The Full Federal Court of Australia provided further certainty over the specifics of the Pharmaceutical Patent Term Extension (PTE) regime in Australia in Commissioner of Patents v Ono Pharmaceutical Co. Ltd  FCAFC 39 (Ono) and Merck Sharp & Dohme Corp. v Sandoz Pty Ltd  FCAFC 40 (MSD case).
Both cases involved multiple registered goods on the Australian Register of Therapeutic Goods (ARTG) that fell within the scope of the claims of the patent. The patent term extensions (PTE) were based on respective application based on different goods in the ARTG. In Ono, the earlier registered substance was from a third party that was unrelated to the patentee and, in MSD, the earlier registered substance had been developed by the patentee.
The Ono Case
There were two substances that fell within the scope of Australian Patent No. 2011203119; KEYTRUDA (a third-party product) and OPDIVO (the patentees product). The KEYTRUDA product was registered on the ARTG prior to OPDIVO, and thus a PTE application based on the OPDIVO product would result in a longer PTE. The Patent Office decided that a PTE must be based on the earliest first regulatory approval of any substance falling within the scope of the claims, and this must be KEYTRUDA.
The patentee appealed this decision to the Federal Court. The Federal Court considered both a literal interpretation of the Act put forward by the Commissioner (the ‘first regulatory approval’ for a PTE meant that the earliest ARTG registered good claimed in the patent) and a purposive interpretation of the Act put forward by the patentee (where the earliest ARTG registered good by the patentee would be the subject of the PTE application). The Federal Court preferred the patentees interpretation for a number of reasons (including the burden placed on the patentee to be aware of each and every approval on the ARTG).

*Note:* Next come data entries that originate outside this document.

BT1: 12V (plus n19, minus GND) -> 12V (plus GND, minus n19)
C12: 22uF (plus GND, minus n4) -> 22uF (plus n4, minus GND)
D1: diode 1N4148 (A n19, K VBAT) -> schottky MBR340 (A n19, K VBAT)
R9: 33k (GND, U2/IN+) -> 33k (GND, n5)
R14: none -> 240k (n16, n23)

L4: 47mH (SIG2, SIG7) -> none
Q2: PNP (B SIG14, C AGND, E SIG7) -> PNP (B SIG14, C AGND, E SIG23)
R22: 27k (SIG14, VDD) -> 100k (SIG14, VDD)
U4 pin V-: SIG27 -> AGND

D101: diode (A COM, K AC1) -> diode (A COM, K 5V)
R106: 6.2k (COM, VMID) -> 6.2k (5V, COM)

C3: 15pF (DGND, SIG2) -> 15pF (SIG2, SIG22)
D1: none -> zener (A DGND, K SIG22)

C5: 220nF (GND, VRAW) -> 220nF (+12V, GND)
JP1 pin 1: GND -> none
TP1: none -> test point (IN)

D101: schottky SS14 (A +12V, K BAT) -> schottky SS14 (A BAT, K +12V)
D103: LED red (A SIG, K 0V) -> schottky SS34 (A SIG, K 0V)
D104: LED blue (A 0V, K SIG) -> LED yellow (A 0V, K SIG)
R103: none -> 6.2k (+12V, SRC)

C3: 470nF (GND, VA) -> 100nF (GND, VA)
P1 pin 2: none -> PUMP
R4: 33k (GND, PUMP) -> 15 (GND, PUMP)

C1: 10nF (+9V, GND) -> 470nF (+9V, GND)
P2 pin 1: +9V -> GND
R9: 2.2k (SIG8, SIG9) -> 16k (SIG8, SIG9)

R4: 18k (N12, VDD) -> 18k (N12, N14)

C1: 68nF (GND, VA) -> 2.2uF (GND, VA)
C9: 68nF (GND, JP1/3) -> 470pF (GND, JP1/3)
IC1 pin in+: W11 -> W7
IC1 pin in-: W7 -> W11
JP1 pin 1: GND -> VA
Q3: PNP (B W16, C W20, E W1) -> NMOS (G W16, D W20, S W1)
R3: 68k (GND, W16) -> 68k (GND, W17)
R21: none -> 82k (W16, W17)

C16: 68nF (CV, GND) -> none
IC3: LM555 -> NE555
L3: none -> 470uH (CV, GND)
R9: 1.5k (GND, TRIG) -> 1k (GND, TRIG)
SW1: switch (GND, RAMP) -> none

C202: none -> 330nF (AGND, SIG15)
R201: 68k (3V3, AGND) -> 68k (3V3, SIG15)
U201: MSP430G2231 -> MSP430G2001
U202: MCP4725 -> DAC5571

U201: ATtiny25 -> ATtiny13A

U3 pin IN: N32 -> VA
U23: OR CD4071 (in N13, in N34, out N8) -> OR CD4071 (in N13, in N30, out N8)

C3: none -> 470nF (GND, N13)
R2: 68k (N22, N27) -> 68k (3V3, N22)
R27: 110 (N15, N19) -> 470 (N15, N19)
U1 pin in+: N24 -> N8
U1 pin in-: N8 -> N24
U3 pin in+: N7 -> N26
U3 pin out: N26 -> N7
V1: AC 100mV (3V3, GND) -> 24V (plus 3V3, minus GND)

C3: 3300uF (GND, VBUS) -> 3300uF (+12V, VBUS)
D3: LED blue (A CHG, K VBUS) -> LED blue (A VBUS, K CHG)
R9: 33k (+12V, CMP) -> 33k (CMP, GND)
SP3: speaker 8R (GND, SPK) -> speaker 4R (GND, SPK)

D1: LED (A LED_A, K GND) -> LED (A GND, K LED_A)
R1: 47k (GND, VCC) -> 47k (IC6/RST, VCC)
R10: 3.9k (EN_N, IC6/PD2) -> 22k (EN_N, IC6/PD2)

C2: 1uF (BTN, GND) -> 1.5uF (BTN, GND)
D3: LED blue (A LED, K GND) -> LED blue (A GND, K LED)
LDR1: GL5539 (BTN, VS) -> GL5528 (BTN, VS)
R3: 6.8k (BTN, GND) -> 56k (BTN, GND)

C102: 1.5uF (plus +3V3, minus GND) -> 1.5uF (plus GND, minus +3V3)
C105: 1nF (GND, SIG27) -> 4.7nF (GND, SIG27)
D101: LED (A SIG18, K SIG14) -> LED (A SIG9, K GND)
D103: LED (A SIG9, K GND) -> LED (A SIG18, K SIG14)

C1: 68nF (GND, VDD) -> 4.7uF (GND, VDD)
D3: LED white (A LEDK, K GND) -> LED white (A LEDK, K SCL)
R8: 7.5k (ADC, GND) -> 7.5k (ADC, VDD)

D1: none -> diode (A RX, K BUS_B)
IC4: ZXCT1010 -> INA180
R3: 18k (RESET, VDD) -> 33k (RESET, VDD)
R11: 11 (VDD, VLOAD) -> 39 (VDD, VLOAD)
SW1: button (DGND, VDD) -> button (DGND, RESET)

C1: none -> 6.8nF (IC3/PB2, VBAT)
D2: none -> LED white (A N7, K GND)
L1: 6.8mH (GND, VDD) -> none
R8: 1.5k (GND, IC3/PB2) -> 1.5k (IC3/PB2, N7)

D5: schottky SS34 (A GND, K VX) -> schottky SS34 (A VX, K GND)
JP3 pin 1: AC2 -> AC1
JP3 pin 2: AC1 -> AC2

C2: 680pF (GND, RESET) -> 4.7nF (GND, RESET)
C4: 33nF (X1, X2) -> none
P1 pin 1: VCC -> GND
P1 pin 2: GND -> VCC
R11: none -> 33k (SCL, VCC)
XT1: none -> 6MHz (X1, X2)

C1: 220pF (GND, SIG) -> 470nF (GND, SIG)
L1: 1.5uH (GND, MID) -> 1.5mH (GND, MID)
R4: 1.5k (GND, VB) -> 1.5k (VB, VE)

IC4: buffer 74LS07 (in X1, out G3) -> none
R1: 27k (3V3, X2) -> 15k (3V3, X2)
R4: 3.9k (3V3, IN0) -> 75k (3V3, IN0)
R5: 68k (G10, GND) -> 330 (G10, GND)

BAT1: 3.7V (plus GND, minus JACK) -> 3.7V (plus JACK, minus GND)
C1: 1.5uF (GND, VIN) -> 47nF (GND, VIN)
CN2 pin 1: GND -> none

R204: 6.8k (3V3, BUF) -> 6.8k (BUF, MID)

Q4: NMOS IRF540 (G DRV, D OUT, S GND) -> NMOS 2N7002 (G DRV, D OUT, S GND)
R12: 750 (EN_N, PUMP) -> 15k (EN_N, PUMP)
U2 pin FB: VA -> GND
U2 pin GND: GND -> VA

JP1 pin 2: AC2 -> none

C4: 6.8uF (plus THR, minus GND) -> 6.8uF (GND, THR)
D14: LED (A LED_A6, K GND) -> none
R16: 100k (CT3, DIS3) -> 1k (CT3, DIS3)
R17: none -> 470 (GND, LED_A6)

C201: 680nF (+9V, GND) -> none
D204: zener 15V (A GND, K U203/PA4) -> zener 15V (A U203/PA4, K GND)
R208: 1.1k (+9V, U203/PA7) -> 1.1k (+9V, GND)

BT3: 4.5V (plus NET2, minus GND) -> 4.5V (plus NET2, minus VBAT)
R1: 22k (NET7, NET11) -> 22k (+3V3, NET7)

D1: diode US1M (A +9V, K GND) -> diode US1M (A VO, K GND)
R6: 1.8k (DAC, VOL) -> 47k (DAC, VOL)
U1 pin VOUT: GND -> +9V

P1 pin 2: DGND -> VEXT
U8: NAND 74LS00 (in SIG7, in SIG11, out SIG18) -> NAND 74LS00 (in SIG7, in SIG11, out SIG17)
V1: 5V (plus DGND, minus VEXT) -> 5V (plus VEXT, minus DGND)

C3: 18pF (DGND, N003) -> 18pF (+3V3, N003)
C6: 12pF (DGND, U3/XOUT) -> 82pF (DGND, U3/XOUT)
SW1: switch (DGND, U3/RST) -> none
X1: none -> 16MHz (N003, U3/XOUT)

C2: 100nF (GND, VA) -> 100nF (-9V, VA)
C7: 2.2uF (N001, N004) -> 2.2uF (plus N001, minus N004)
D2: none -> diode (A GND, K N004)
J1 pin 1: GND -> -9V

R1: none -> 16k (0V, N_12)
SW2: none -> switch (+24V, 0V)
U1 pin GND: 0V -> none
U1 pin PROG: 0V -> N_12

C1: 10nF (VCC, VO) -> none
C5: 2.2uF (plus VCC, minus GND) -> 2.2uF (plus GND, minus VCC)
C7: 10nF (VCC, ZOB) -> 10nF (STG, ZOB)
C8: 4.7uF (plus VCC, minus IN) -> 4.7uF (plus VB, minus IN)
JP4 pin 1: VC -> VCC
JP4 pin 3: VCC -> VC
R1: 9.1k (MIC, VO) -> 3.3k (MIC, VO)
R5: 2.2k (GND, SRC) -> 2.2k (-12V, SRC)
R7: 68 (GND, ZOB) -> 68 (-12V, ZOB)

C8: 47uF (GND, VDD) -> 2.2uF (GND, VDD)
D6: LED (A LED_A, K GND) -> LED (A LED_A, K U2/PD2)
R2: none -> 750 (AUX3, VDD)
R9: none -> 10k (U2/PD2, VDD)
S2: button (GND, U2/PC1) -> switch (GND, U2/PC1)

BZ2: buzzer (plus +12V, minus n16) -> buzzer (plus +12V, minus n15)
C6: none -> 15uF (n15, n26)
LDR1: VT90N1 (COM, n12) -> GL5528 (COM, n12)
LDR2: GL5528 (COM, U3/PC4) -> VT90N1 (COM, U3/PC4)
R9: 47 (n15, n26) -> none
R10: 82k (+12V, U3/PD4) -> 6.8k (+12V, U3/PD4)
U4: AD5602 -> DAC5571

The Commissioner appealed the decision to the Full Federal Court. Ultimately, the Full Federal Court overturned the Federal Court in a unanimous decision. The Full Federal Court accepted the Commissioners argument that there was no notion of choice as put forward in the patentees interpretation. In this decision, the Full Federal Court noted that the PTE regime seeks to balance a range of interests and not just the interests of the patentee.
In summary, the Full Federal Court unanimously overturned the Full Court’s decision, finding that pharmaceutical patentees must apply for a PTE within six months of the first inclusion on the Australian Register of Therapeutics Goods (ARTG) of any product containing a pharmaceutical substance falling within the claims of the patent, regardless of whether it is the patentee’s own product.
The MSD Case
Australian Patent No. 2002320303 contained claims directed to sitagliptin and claims directed to a composition comprising sitagliptin and metafomin. Sitagliptin was approved in Australia on 16 November 2006, and the composition containing a combination of sitagliptin and metformin was approved on 27 November 2008. MSD had successfully obtained a PTE for 17 months based on the ARTG regulatory approval date on the combination of sitagliptin and metformin.
MSD subsequently alleged that Sandoz infringed the patent during the PTE. Following this, Sandoz sought to reduce the PTE to 0 years on the basis that the earliest regulatory approval date should be based on the sitagliptin approval date.
The Federal Court agreed with Sandoz that the PTE is required to be calculated from the ‘first regulatory approval date’ of ‘any pharmaceutical substance’ disclosed in the patent. As such, the PTE afforded to MSD was reduced to zero.
MSD appealed this decision. However, the Full Federal Court dismissed the appeal. Like the Ono decision, the Full Federal Court found that a PTE must be based on the first inclusion on the ARTG of any product containing a pharmaceutical substance falling within the claims of the patent. More particularly, the Full Federal Court accepted that where a patent claims more than one pharmaceutical substance and there are multiple regulatory approvals, the PTE regime must be calculated from the earliest ARTG inclusion of any of those substances.
The Full Federal Court again stressed that the PTE seeks to balance a range of interests and not just the interests of the patentee.
The Ono and MSD cases have provided further clarity in relation to the PTE regime in Australia. Particularly, a PTE will need to be based on the pharmaceutical substance (whether their own or a third-party) falling within the scope of the claims that was first approved on the ARTG.
In view of the decisions, pharmaceutical patentees will need to ensure that they are aware of competitor activities on the ARTG as this can affect their own PTE applications. There are strategies to alleviate the risk of the above, such as filing one or more divisional patent application to separate substances, and amendment of the claims in view of the regulatory approvals.